Platform: Windows, PS4, Xbox, Switch / Uitgever & ontwikkelaar: Deep Silver/ 5 Lives Studios / € 30
De indiegame Windbound begint met een scène waarin je met je bootje gescheiden raakt van je stam en overboord slaat. Je belandt op het strand van een onbekend eiland.
Met je trouwe mes struin je vanaf nu eilanden met elk hun eigen flora en fauna af. Op die manier begin je langzaam je gereedschap uit te breiden en zorg je dat je voldoende eten naar binnen krijgt, al dan niet klaargemaakt op een knisperend strandvuurtje.
Een belangrijk onderdeel van je reis is een boot om van eiland naar eiland te kunnen zeilen en opslag voor het nodige eten en meer grondstoffen. Er duiken hier en daar wat zeemonsters op die je graag naar de zeebodem willen trekken, maar er was geen verschil te merken tussen een simpel bootje of een gepimpte versie voor je avonturen in het ruime sop.
Op een aantal eilanden kom je identieke oude stenen torens tegen die je moet activeren om toegang te krijgen tot een doorgang tot de volgende set eilanden. Je uiteindelijke doel is natuurlijk om weer veilig thuis te belanden.

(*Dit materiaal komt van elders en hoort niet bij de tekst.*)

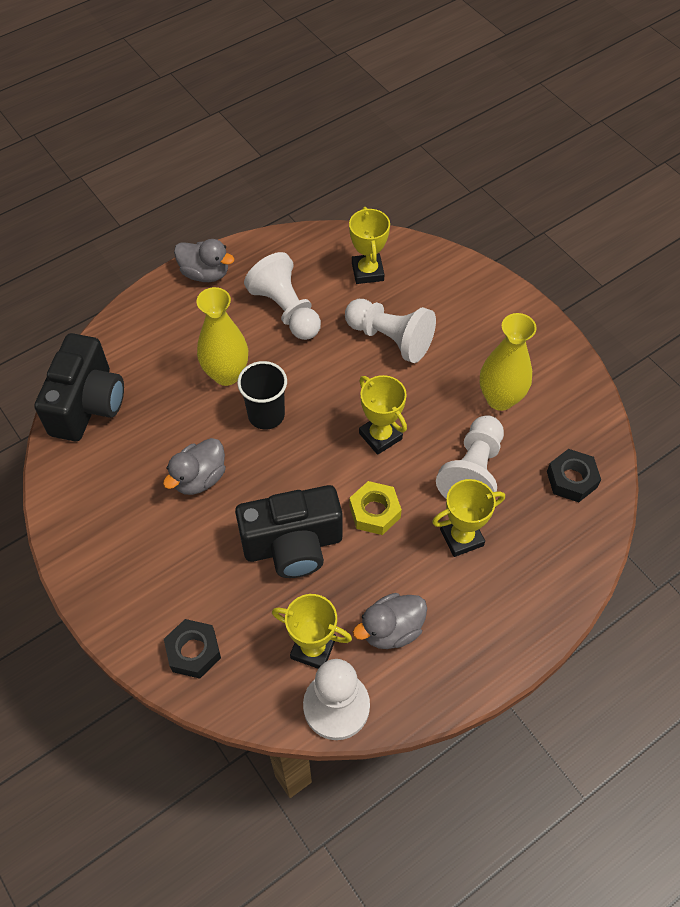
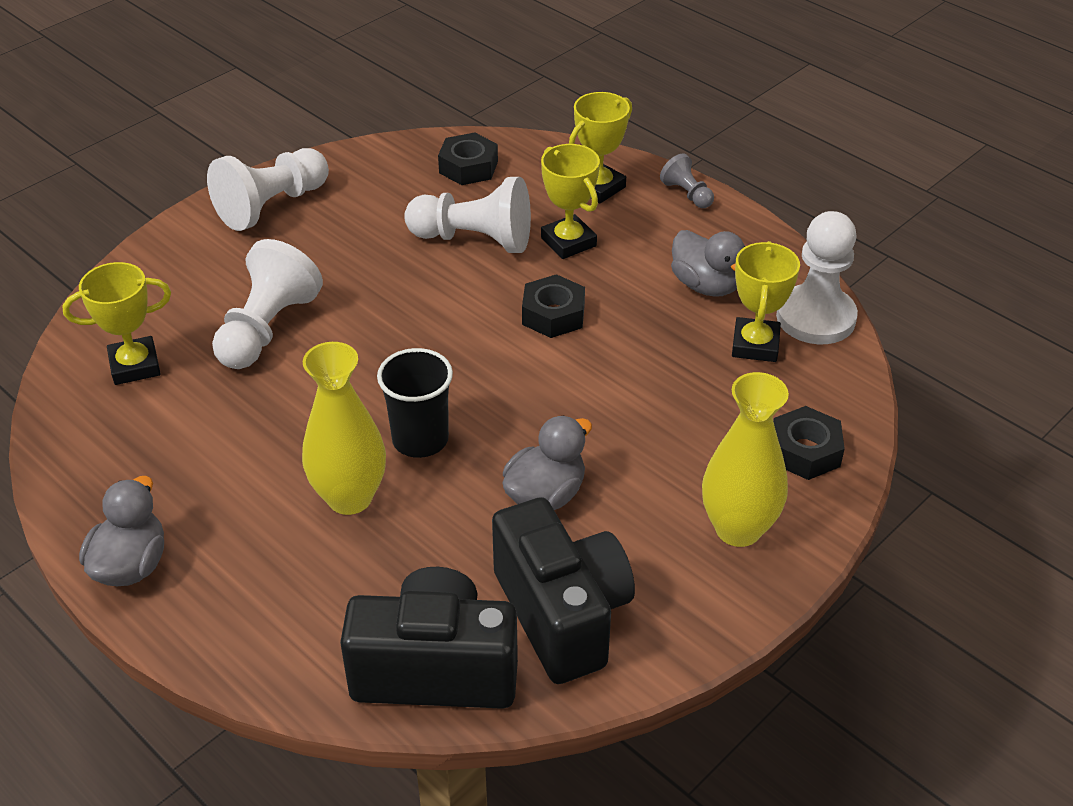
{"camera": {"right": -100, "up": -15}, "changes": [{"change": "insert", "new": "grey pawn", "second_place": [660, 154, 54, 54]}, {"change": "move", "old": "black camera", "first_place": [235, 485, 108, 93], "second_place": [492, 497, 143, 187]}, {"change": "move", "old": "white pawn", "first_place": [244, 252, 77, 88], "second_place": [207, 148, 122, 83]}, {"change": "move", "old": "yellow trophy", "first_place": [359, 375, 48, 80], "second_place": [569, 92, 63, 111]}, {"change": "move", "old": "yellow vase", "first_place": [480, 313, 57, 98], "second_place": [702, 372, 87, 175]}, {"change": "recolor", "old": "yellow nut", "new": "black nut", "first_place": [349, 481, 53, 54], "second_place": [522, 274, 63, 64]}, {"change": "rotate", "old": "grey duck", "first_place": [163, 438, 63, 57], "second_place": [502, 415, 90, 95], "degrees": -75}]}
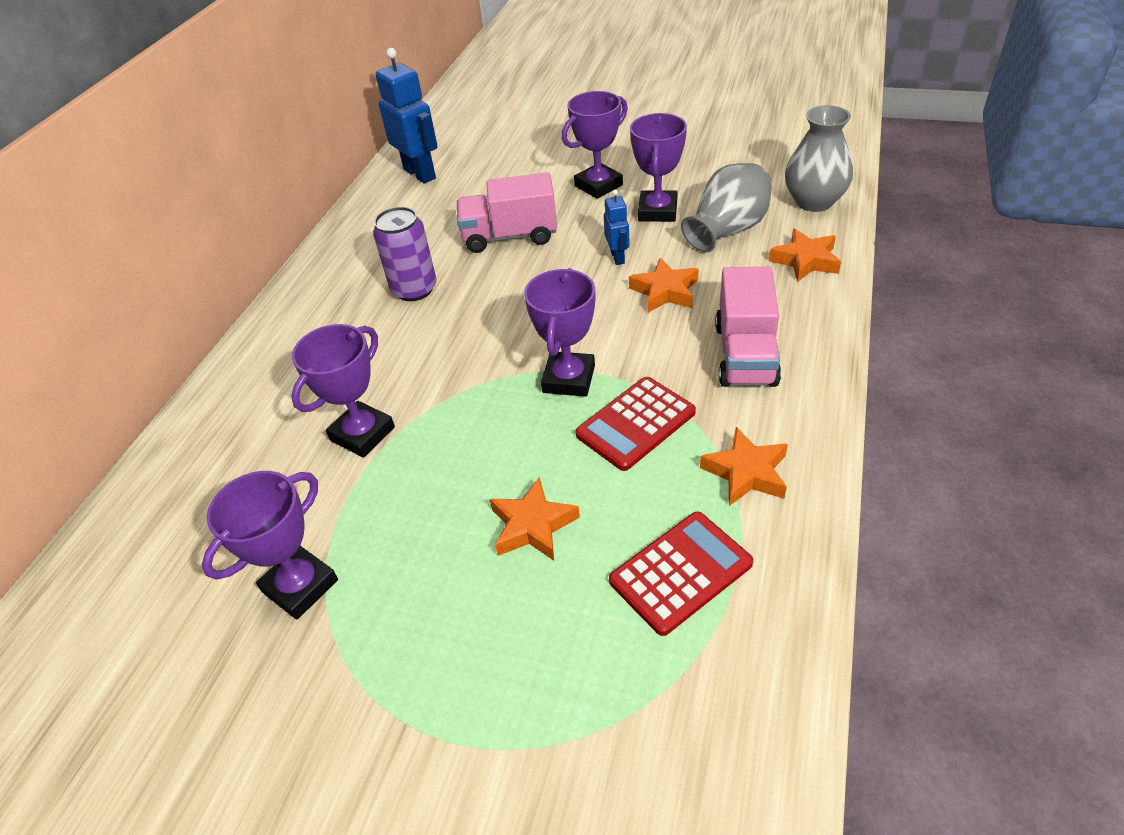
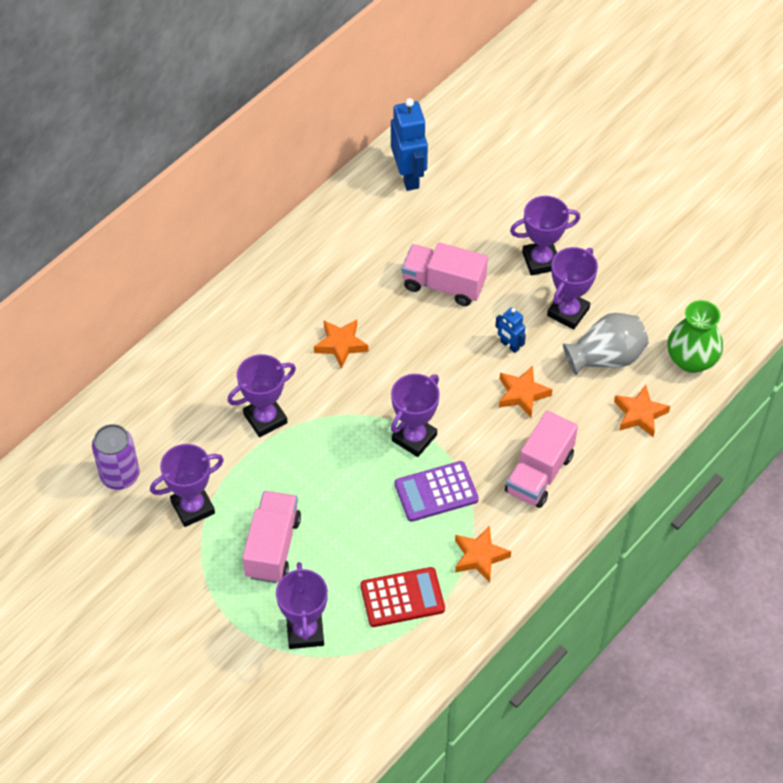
{"camera": {"right": 20, "up": 10}, "changes": [{"change": "insert", "new": "pink truck", "second_place": [243, 491, 58, 92]}, {"change": "insert", "new": "purple trophy", "second_place": [276, 562, 52, 87]}, {"change": "move", "old": "purple can", "first_place": [373, 207, 64, 94], "second_place": [92, 424, 48, 66]}, {"change": "move", "old": "orange star", "first_place": [490, 477, 90, 84], "second_place": [314, 319, 54, 50]}, {"change": "recolor", "old": "red calculator", "new": "purple calculator", "first_place": [575, 377, 121, 94], "second_place": [395, 461, 84, 61]}, {"change": "recolor", "old": "grey vase", "new": "green vase", "first_place": [785, 105, 68, 107], "second_place": [667, 300, 56, 73]}, {"change": "rotate", "old": "blue robot", "first_place": [604, 189, 26, 76], "second_place": [495, 307, 31, 46], "degrees": 120}]}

De hongermeter werd al snel onze ergste vijand, en vaak werd op het nippertje op een randje van de meter de volgende overgang gehaald. Als de meter namelijk leegraakt, trek je in no-time je gezondheid aan flarden. Je kunt ook gaan voor de verhaalmodus om wat relaxter door het spel te komen.
Het spel oogt bijzonder fraai en de muziek is prachtig, maar het verhaal is mager en het sprookjesachtige sfeertje en mysterieuze wat-gaan-we-ontdekken-gevoel wordt al snel een deja vu all over again.
De game nodigt je niet uit om elke hoek van de zeekaart af te speuren, het enige wat we tegenkwamen waren altaren waarmee je de gezondheidsmeter en hongermeter een stukje opschroeft. Het is bijzonder jammer dat de game niet aanzienlijk meer body heeft gekregen.